Los «renacidos». O «reborn». Qué susto

No quiero faltar el respeto a nadie. De verdad. Y menos a las personas que los cuidan como si fueran sus propios hijos. O a las que hacen de ellos una terapia para sus problemas psicológicos. Que me perdonen de antemano si mis palabras les ofenden pero cuando lo vi por primera vez, sufrí una conmoción de tal calibre que todavía tengo efectos secundarios. Sueño con él. Y tengo pesadillas. Lo siento pero es así. Fue por pura casualidad. Me lo encontré de frente. De carne y hueso. O eso creí. Un bebé monísimo. Con ojos rasgados, boca gorda, y sus piececillos colgando. Lo llevaba en brazos una señora que hacía cola detrás de mí en la farmacia. Le miré, sonreí y en plan amable comenté. “!Es ideal! ¿Cuánto tiempo tiene?” “Tres años”, contestó con una sonrisa espléndida. No pude reaccionar. O mi memoria me jugaba la peor de las pasadas al recordar a mis hijos de pequeños o ese bebé no podía tener más de dos meses. Mi curiosidad se impuso al poco sentido común que me debe de quedar y continué. “¿Tres años?” ¿Sí, por?”, me desafió con el tono. “Por nada, por nada”. Creí perder la cabeza y mi instinto maternal (¿o será “abuelal”) me impulsó a acariciarle. Un frío recorrió mi cuerpo. Su piel no tenía la temperatura adecuada. ¿Y si había muerto? ¿Cómo le decía a su progenitora tan terrible noticia? Ella le sujetaba la cabeza, le ponía el gorro, le colocaba el patuco, en fin, lo típico, pero algo raro había. Focalicé mi mirada en su cara. Ni un gesto. Empecé a temblar. Y llegó mi turno. No lo dudé. “Pase, pase, usted tiene más prisa seguro”, le dije a la madre del niño inerte. No se inmutó. Dejó al niño en el carro y pidió unas tiritas. Empecé a gritar. “Unas tiritas, unas tiritas, usted está loca, lo que su hijo necesita es un médico de urgencias”. Me miró con desprecio y se fue. “Es un muñeco Marta, es un “reborn” (renacido) y lo “adoptó” hace tres años” , escuché decir a mi farmacéutico antes de desfallecer.
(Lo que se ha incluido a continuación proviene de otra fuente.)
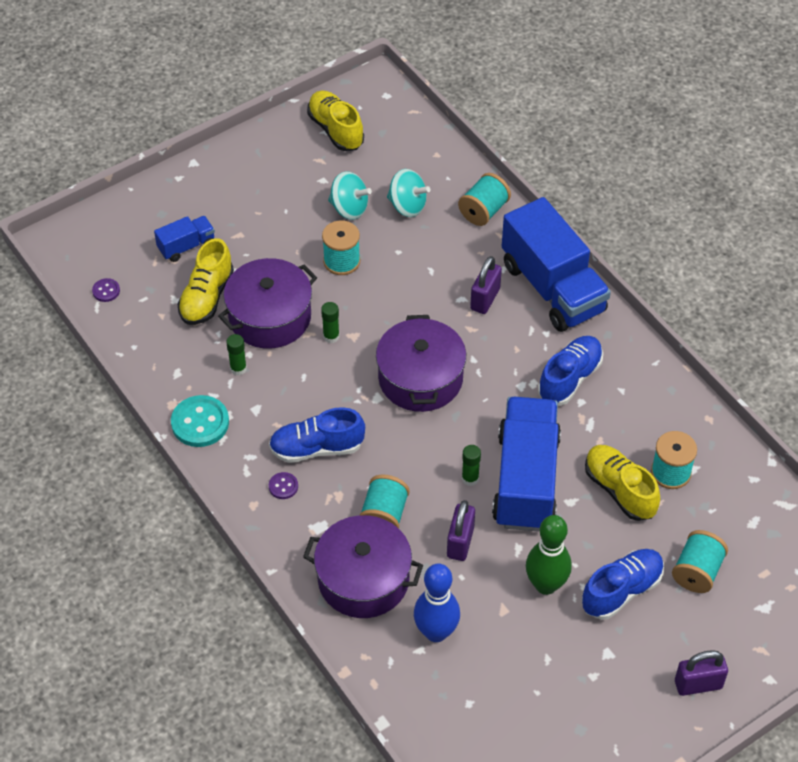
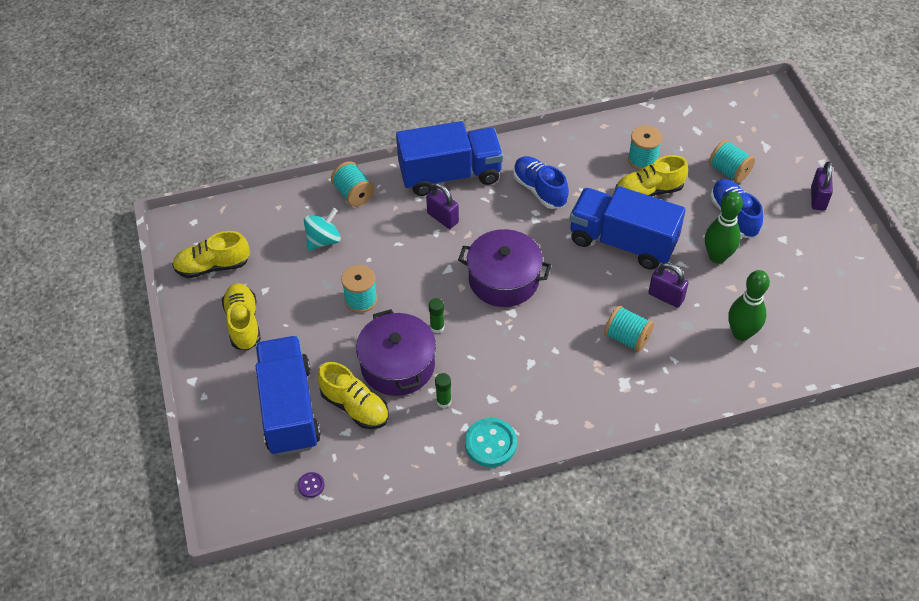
camera: 70 degrees left, 0 degrees up
(186, 246) = (289, 409): blue truck -> blue truck, size x2.16
(275, 177) = (243, 323): none -> yellow shoe
(283, 486) = (577, 398): purple button -> none
(317, 448) = (547, 366): blue shoe -> none
(349, 208) = (306, 280): turquoise spinning top -> none
(363, 579) = (682, 366): purple pot -> none
(436, 632) = (741, 333): blue bowling pin -> green bowling pin
(470, 478) = (610, 274): green glue stick -> none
Al volver en mí, me lo explicó. Ahora sigo en shock. Los he visto en Internet, en vídeos y juraría que son niños. Al parecer llevan ya tiempo de moda. Claramente estoy out. Aunque realmente hubiera preferido seguir en ese estado. Hay personas que los encargan con pelos y señales. A la carta. Por ejemplo. Moreno, pelo rizado y ojos verdes. Como el de la farmacia. Como mi “Él”. !Ay! ¿No será suyo?